Overall, the predominant bacterial phyla in the microbiome are gram-positive (Firmicutes) and gram-negative (Bacteroidetes). Studies on human gut microbiome revealed that is richer in the Phyla Firmicutes and Bacteroidetes, while when is higher in Proteobacteria, could be associated with diseases [67]. In contrast, in the analysis of the bats microbial community, the Phylum Proteobacteria was more abundant, followed by Firmicutes [20, 25].

In humans, a diet based on animal food had a great impact on the relative abundance of bacterial taxonomic groups, increasing especially in the microorganisms Alistipes, Biolophila, and Bacteroides and decreasing in those from the phyla Firmicutes [47]. The core microbiome of the bat species My. myotis showed especially the presence of gram-negative bacteria (e.g., Akkermansia, Alistipes, Bacteroides, Burkholderiales, and Synergistaceae), associated with different physiological changes (anti-inflammatory effects, activation of CD4 T cells, regulation of homeostasis of oxalic acid) [68,69,70,71]. For My. pilosus two bacteria were identified, both from the family Fusobacteriaceae, which are gram-negative bacteria that can be associated with diseases [72], and this family was reported to be abundant in patients having non-alcoholic steatohepatitis [73]. For the species My. vivesi the bacteria Mycoplasma was identified, with an unknown role in their health status or if they can transmit it further to animals and humans [74]. Previous studies also reported the presence of Mycoplasma sp. in the gut of Cynopterus sp. [25]. The analysis of the core microbiome of frugivorous and insectivorous bats showed that they can share the following bacteria in more than 70% of the samples analyzed: Deinococcus, Methylobacterium, Sphingomonas, Phenylobacterium, Hymenobacter [25].

Rarefaction analysis of the observed bacterial species of insectivorous compared with frugivorous bats from India showed that the overall diversity of the gut microbiome is higher for the first ones [25]. For some species from the Phyllostomidae family, the bacterial alpha diversity was higher in bats that feed on blood and insects compared with those that feed on fruits and nectar [20]. In contrast, in our study, we analyse the alpha diversity of functional pathways which showed that the individuals from the Miniopteridae family are richer in functional pathways compared with those from the Vespertilionidae family. This may be caused by the high levels of sociality among species belonging to Miniopteridae [75].
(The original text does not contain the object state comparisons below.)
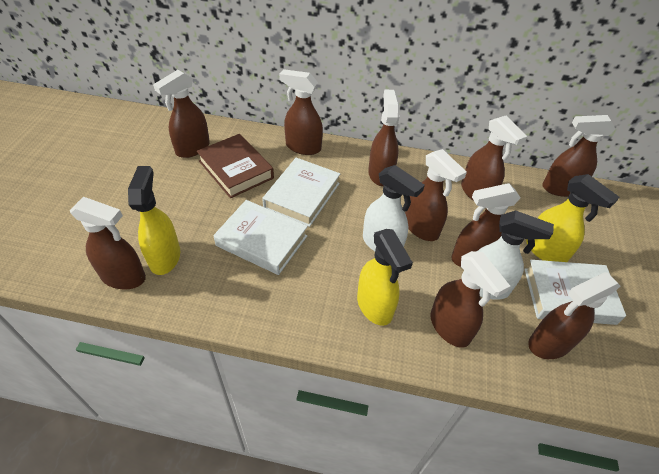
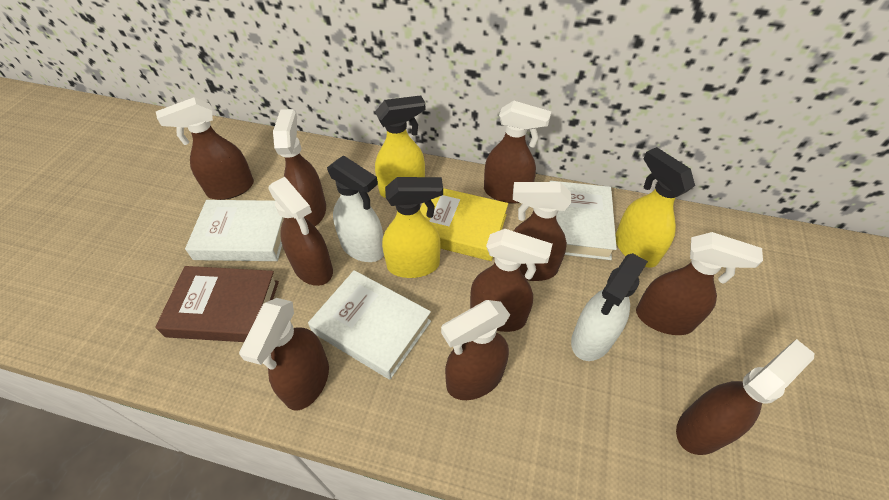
yellow book: 0 -> 1

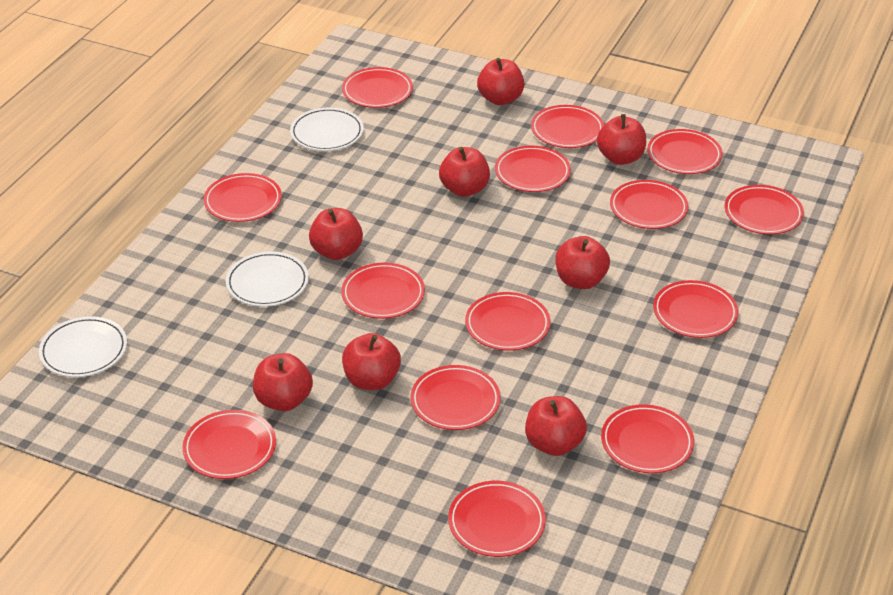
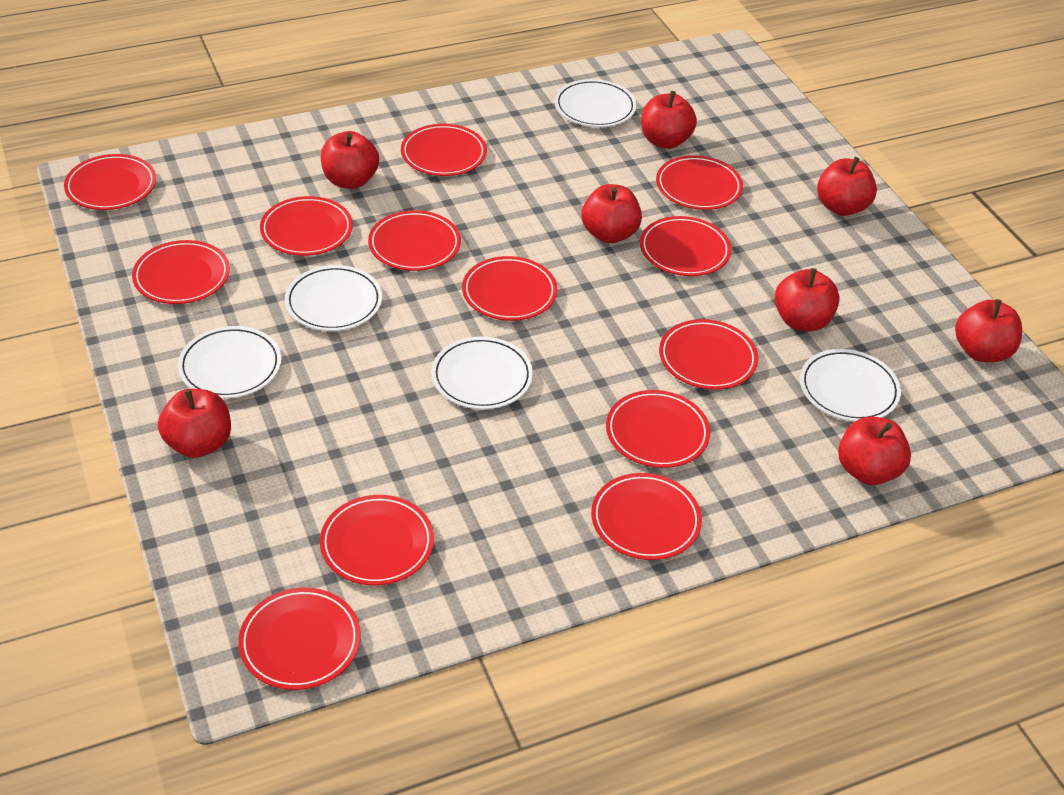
red plate: 14 -> 13
white plate: 3 -> 5

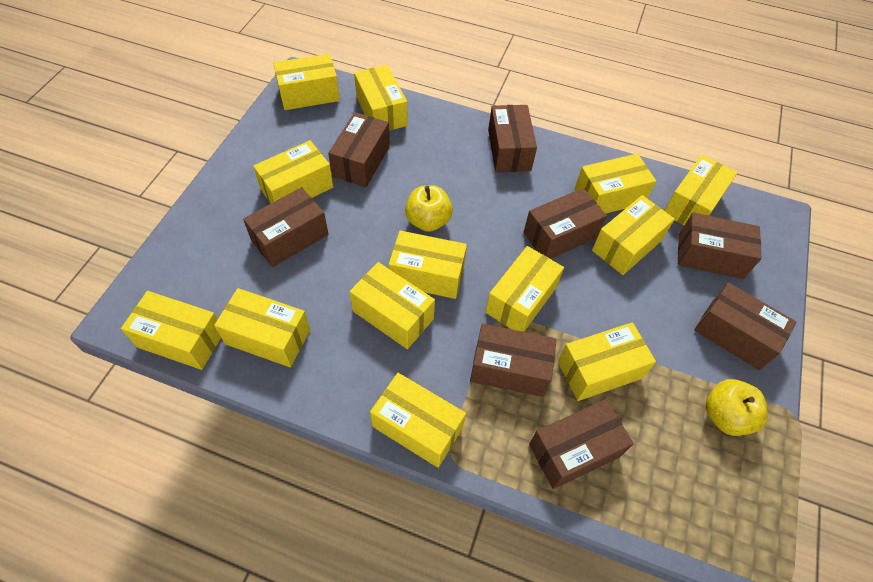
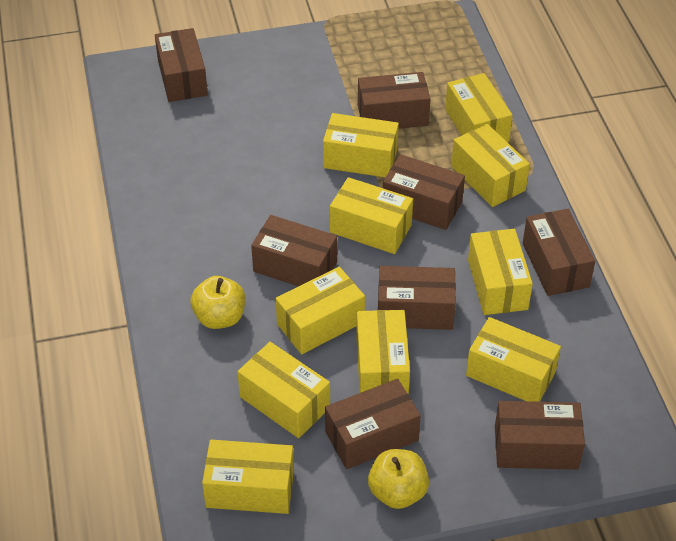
yellow box: 13 -> 10

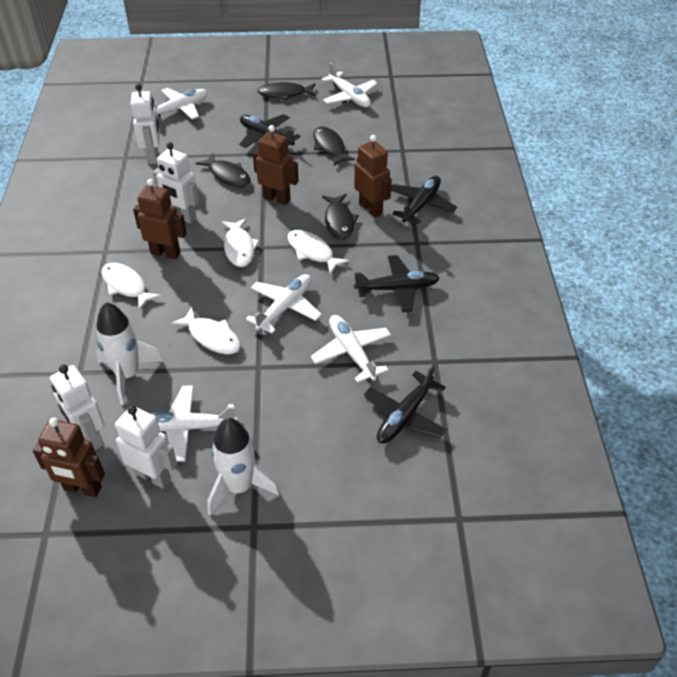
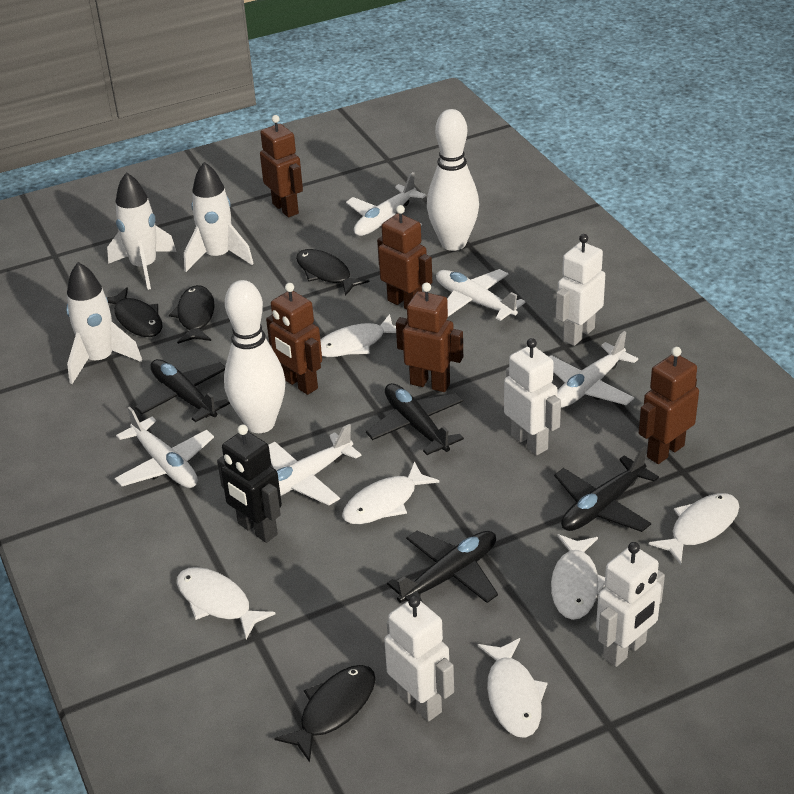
black robot: 0 -> 1
brown robot: 4 -> 5
white bowling pin: 0 -> 2
white fish: 4 -> 6
white rocket: 2 -> 3

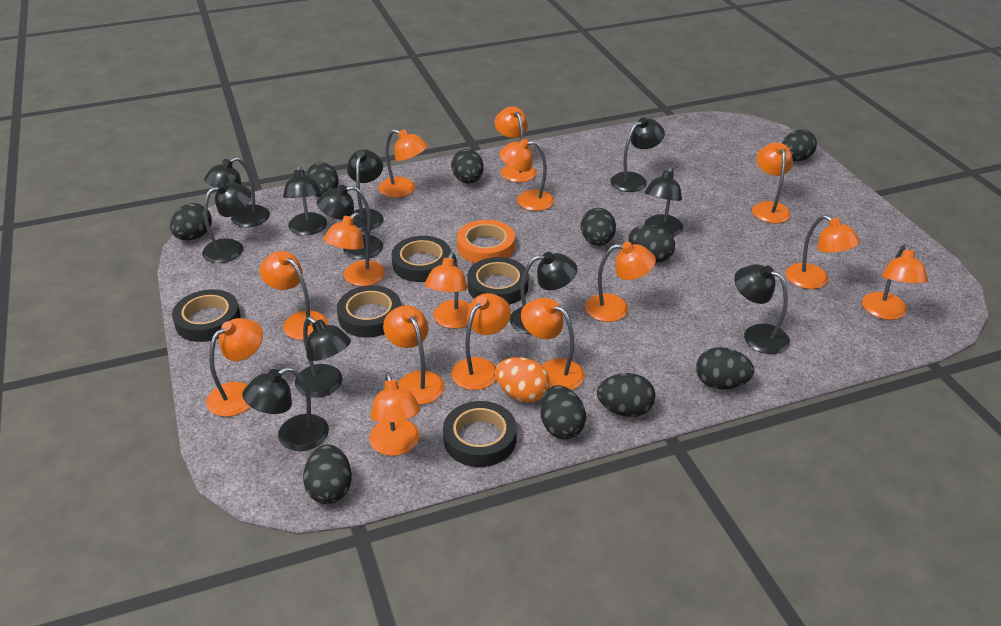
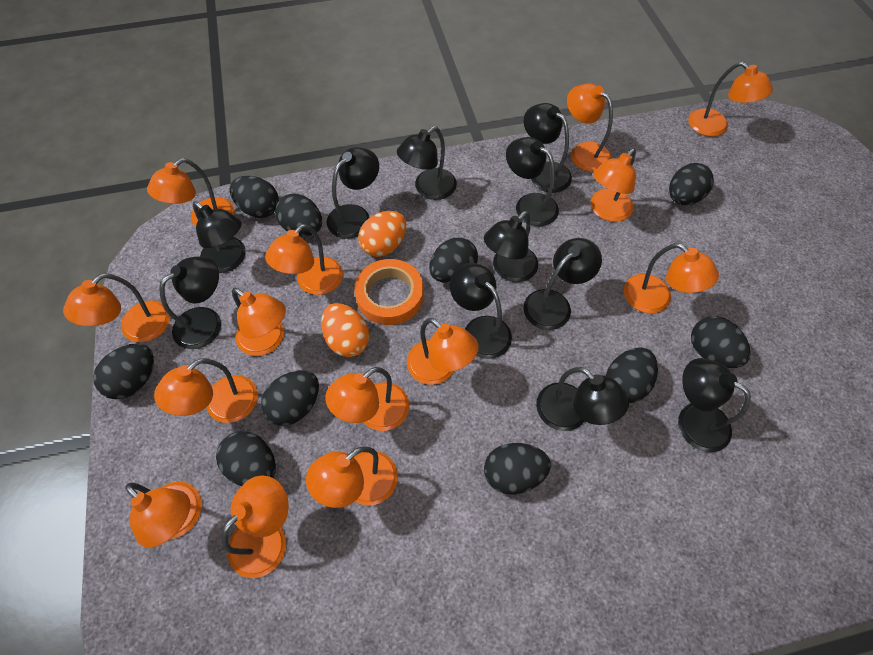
black tape: 5 -> 0
orange egg: 1 -> 2
orange lamp: 15 -> 14

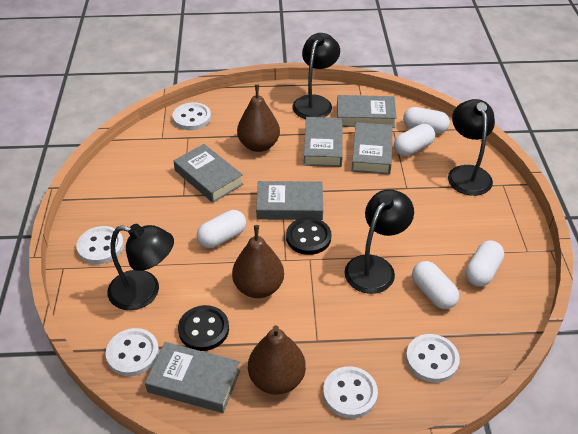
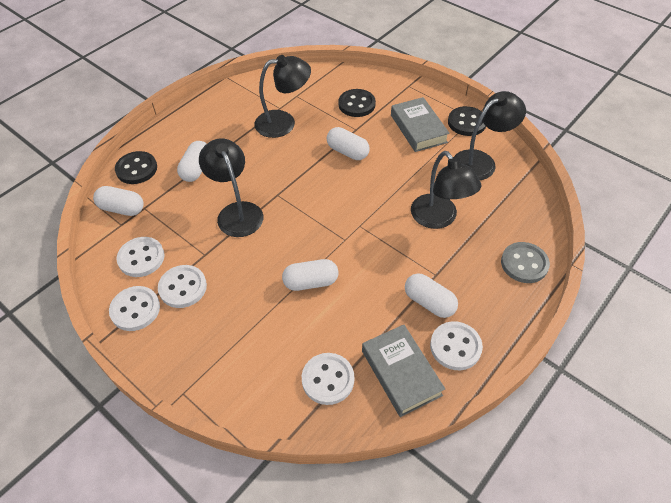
black button: 2 -> 3
brown pear: 3 -> 0
grey book: 6 -> 2
grey button: 0 -> 1

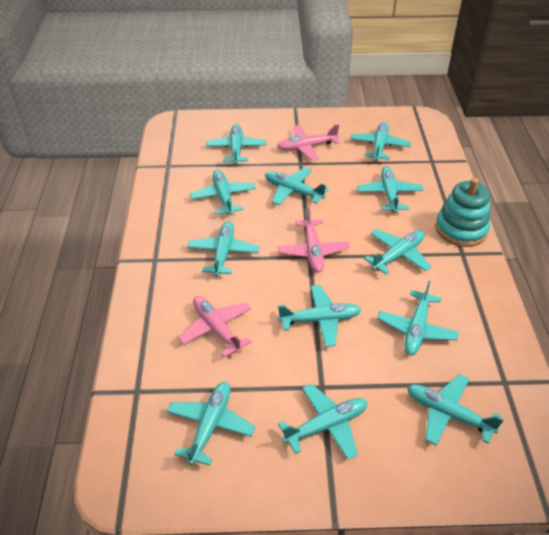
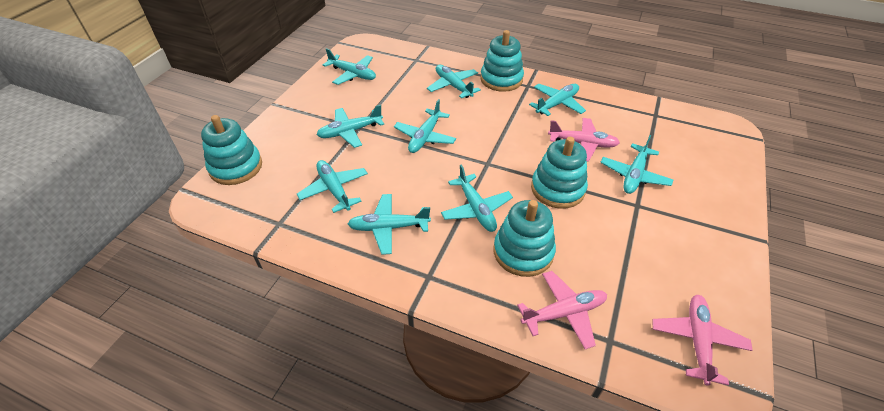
turquoise plane: 12 -> 9
turquoise stacking toy: 1 -> 4

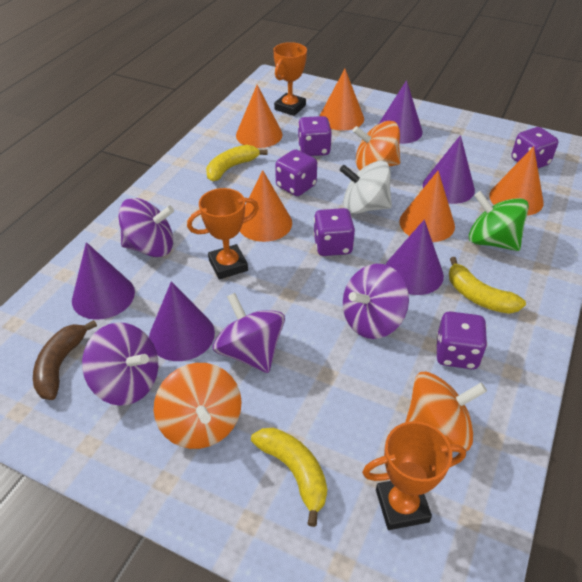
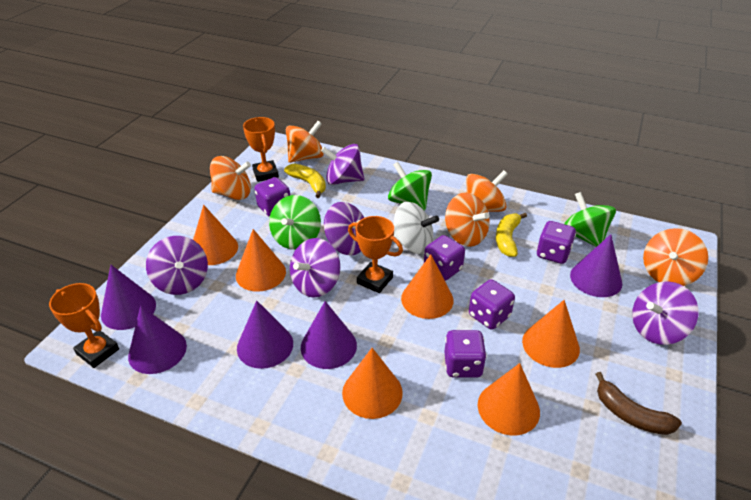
green spinning top: 1 -> 3
orange cone: 5 -> 6
orange spinning top: 3 -> 5
purple spinning top: 4 -> 5
yellow banana: 3 -> 2

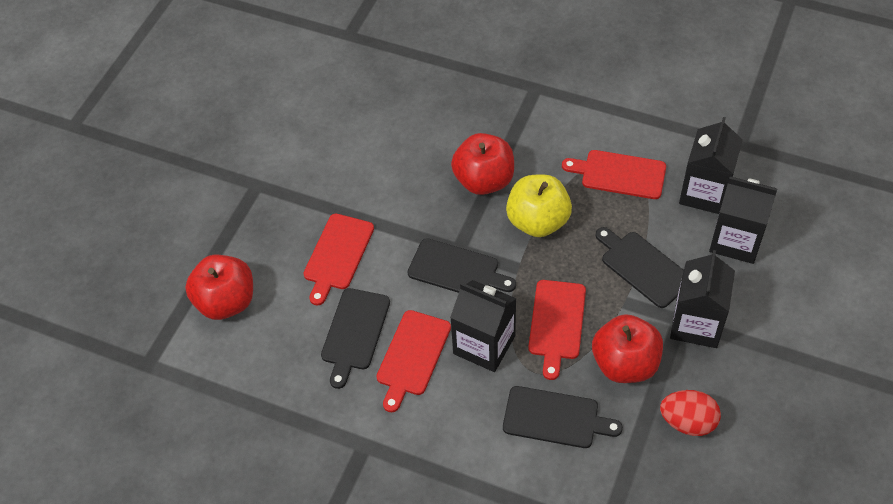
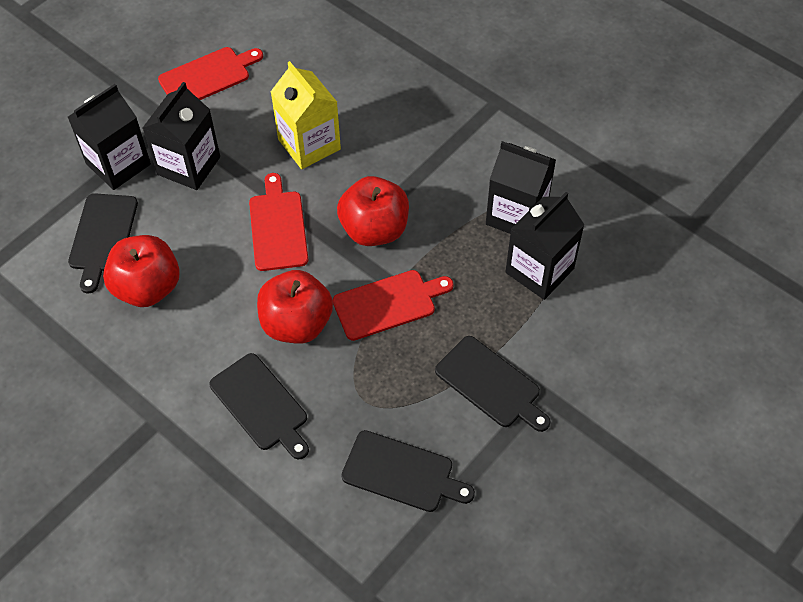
red cutting board: 4 -> 3
red egg: 1 -> 0
yellow apple: 1 -> 0
yellow carton: 0 -> 1

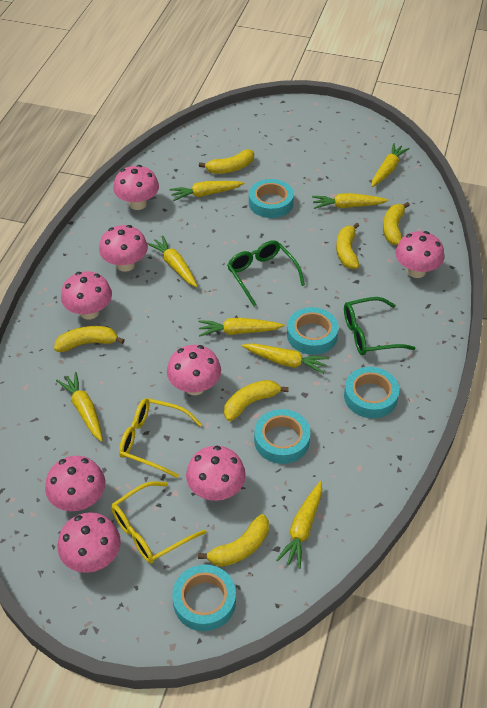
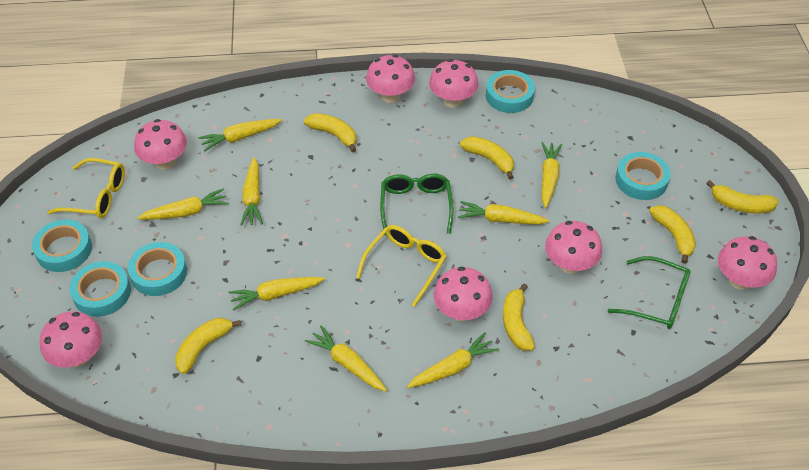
pink mushroom: 8 -> 7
Tools such as PICRUSt, PICRUSt2, Tax4Fun and FaproTax have been developed to infer microbial functional genes from amplicon sequencing data [76]. Studies comparing some of the methods (i.e., PICRUSt, PICRUSt2, and Tax4Fun) revealed that no method was superior to another [76], and PICRUSt2 has been applied on samples from various animals, including arthropods (e.g., Ixodes spp.[77], nematodes (e.g., Caenorhabditis elegans, [78]), birds (e.g., Serinus canaria domestica [79]), and mammals (e.g., humans [39], goats [80], and bats [21], among others. In our study, analysis of the functional prediction for multiple bat species, which are taxonomically different and have distinct feeding strategies, showed that frugivorous bats are very different from insectivorous, carnivores, or blood-feeders. When comparing the animal-based diet with the plant-based diet resulted that 37 functional pathways were differentially abundant between them. For bats that have an animal diet, the most common pathways were associated with biosynthesis and generation of precursor metabolites [21]. In particular, the pathways analyzed in the present paper, especially for three bat species (My. capaccinii, My. myotis and My. vivesi) are represented by biosynthesis and degradation (Supplementary Table 2). The highest number of particular pathways were present for the bat species My. capaccini, which is a bat species mostly insectivorous, but also may consume some fish (vertebrates). As indicated by Ingala et al., [21], carnivorous bats had distinct pathways compared with other animal or plant-based habits. When the analysis of the taxa contributing to those specific pathways was performed in the present paper, the bat species My. capaccinii, despite having the highest number of specific pathways had a very low number of taxa participating in those 13 pathways. In particular, for the bat species My. myotis and My. vivesi the genus Mycobacterium and the species Photobacterium damselae had the highest contributions. Both of those taxa can cause diseases, and in particular the P. damselae was reported to be pathogenic for marine animals and also humans [81]. In humans, it was recorded as an opportunistic pathogen that can cause fasciitis that can even lead to death [82]. Health status of bats is not mentioned in the original paper, and further studies should be performed to correlate the health of the animals with the taxa identified.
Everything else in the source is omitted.